What does QR decomposition have to do with least squares method?
In the $QR$-decomposition, $Q$ is an orthogonal matrix. One property of these matrices is that they don't change the length of vectors (in the 2 norm). Thus, we have that $$\Vert Ax - b \Vert = \Vert QRx - b \Vert = \Vert Rx - Q^{-1}b \Vert.$$
In this way, we can reduce the problem of least squares to the case where we have an upper triangular matrix $R$.

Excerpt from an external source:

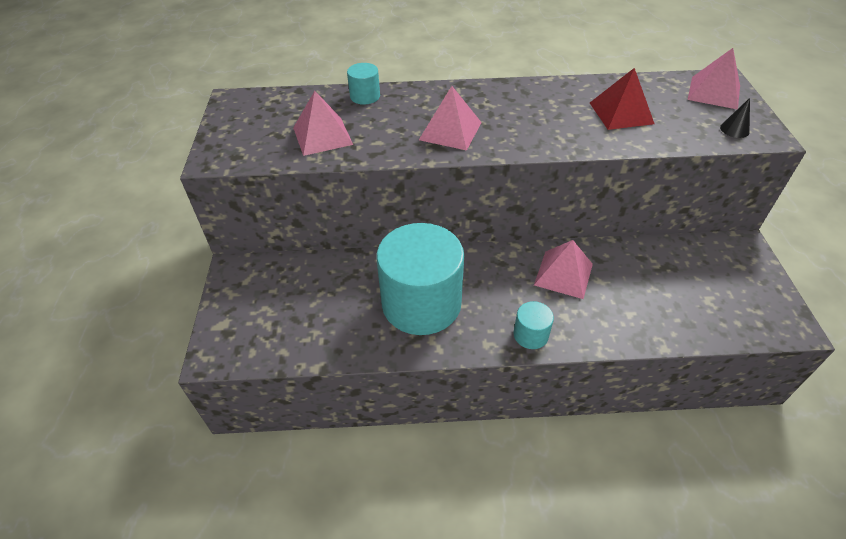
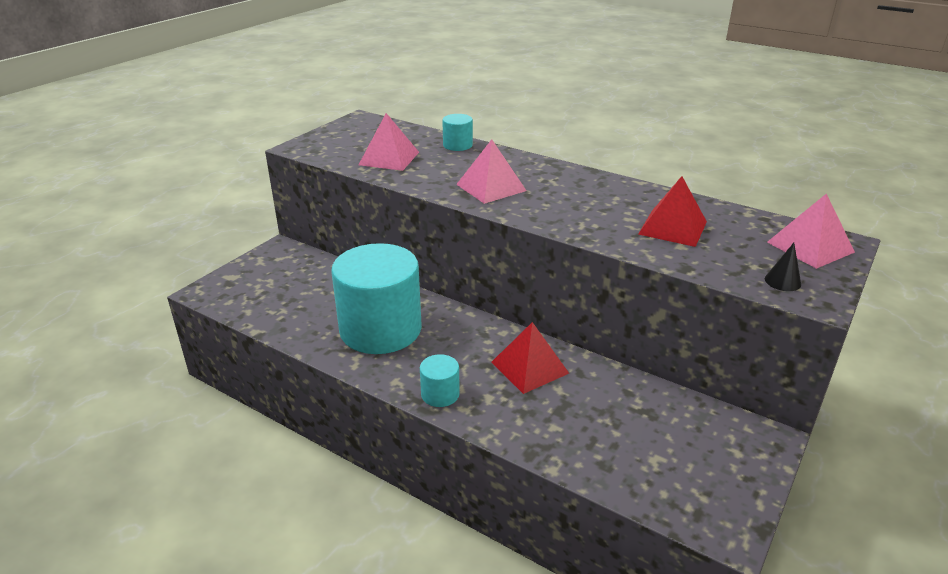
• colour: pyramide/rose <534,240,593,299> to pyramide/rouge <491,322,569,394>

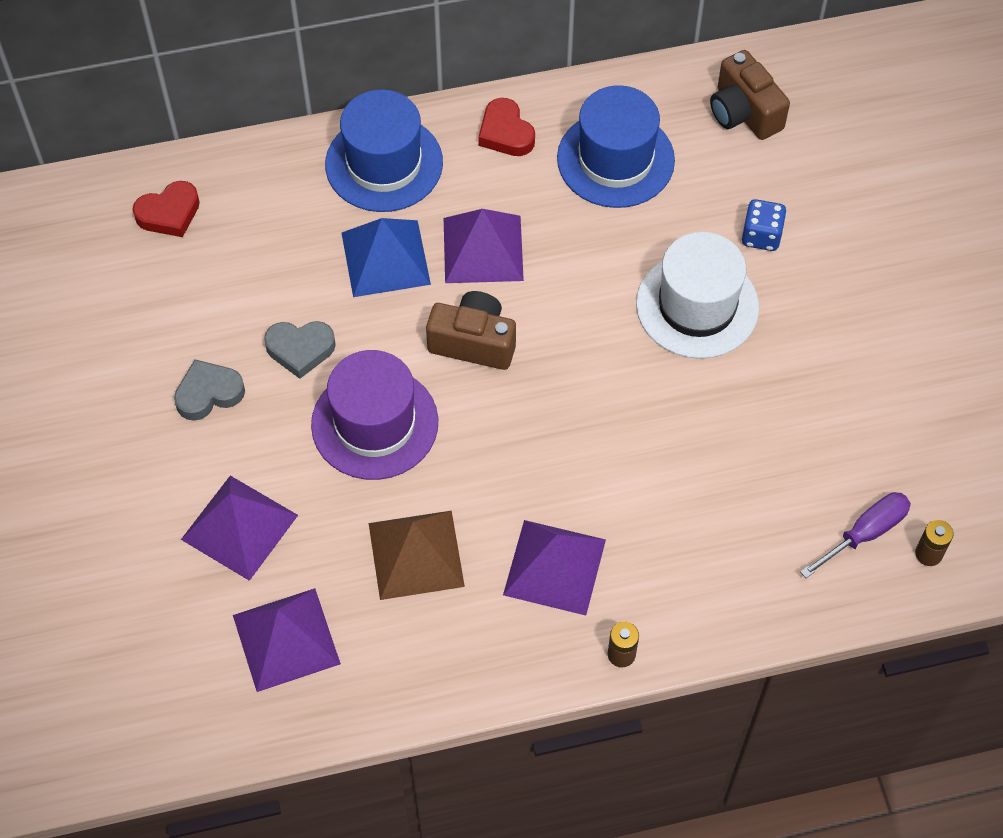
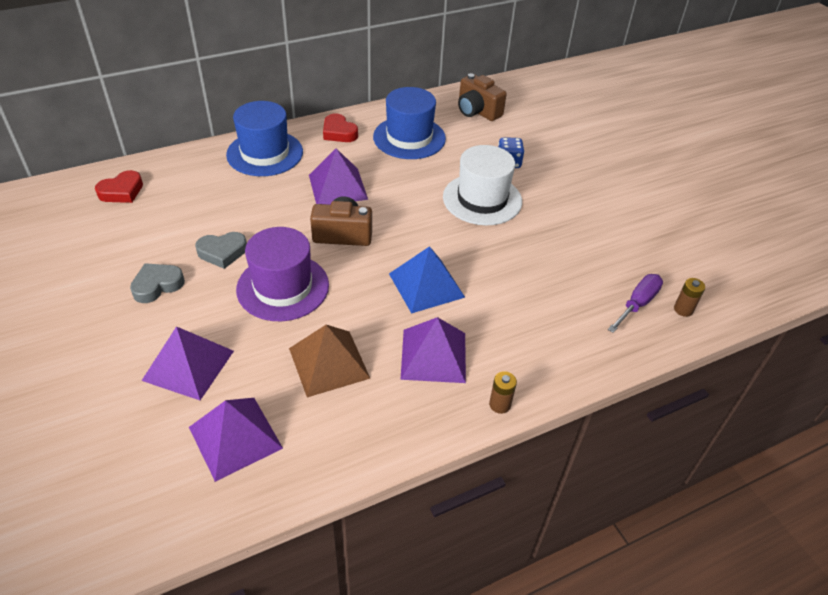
• relocated: pyramide/bleu <342,218,431,297> to <389,246,465,314>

$\sf{QR}$ decomposition is particularly important in least squares estimation of a nonlinear model $\boldsymbol y=f(\boldsymbol x_n,\boldsymbol\beta)+\boldsymbol\epsilon$, where analytical techniques cannot be used. One method to tackle this is the Gauss-Newton method, which briefly goes as follows:
Guess the parameter estimates $\boldsymbol\beta^0$ and approximate $f(\boldsymbol x_n,\boldsymbol\beta)$ as a first-order Taylor series about $\boldsymbol\beta^0$ $$f(\boldsymbol x_n,\boldsymbol\beta)\approx f(\boldsymbol x_n,\boldsymbol \beta^0)+\nu_{n1}(\beta_1-\beta_1^0)+\cdots+\nu_{nP}(\beta_P-\beta_P^0)$$ where $\nu_{np}=\frac{\partial f(\boldsymbol x_n,\boldsymbol\beta)}{\partial\beta_p}\bigg|{}_{\boldsymbol\beta_0}$ with $p=1,\cdots,P$.
Let $\boldsymbol\epsilon=\boldsymbol y-\tau(\boldsymbol\beta)$ where $\tau(\boldsymbol\beta)$ is the $N\times1$ vector with its $n$th element being $f(\boldsymbol x_n,\boldsymbol\beta)$ for $n=1,\cdots,N$. Then $\tau(\boldsymbol\beta)\approx\tau(\boldsymbol\beta^0)+\boldsymbol V^0(\boldsymbol\beta-\boldsymbol\beta^0)$ where $\boldsymbol V^0$ is the design matrix with dimensions $N\times P$ and elements $\nu_{np}$.
Thus we have $\boldsymbol\epsilon\approx\boldsymbol\epsilon^0-\boldsymbol V^0\boldsymbol\delta$ where $\boldsymbol\epsilon^0=\boldsymbol y-\tau(\boldsymbol\beta^0)$ and $\boldsymbol\delta=\boldsymbol\beta-\boldsymbol\beta^0$, and we want to minimise $\epsilon$. This can be done using $\sf{QR}$ decomposition as shown below:
Perform a $\sf{QR}$ decomposition of $\boldsymbol V^0=\boldsymbol Q\boldsymbol R=\boldsymbol Q_1 \boldsymbol R_1$ where $\boldsymbol R_1^{-1}$ is upper triangular. Then the Gauss increment is given by $\boldsymbol\delta^0=\boldsymbol Q_1^T\boldsymbol\epsilon^0\boldsymbol R_1^{-1}$.
Find the value of $\tau(\boldsymbol\beta^1)=\tau(\boldsymbol\beta^0+\boldsymbol\delta^0)$. This should be closer to $\boldsymbol y$ than $\tau(\boldsymbol\beta^0)$, and repeat until convergence is reached.
As you can see, the method of $\sf{QR}$ decomposition is crucial to the minimisation of the error term in a nonlinear model.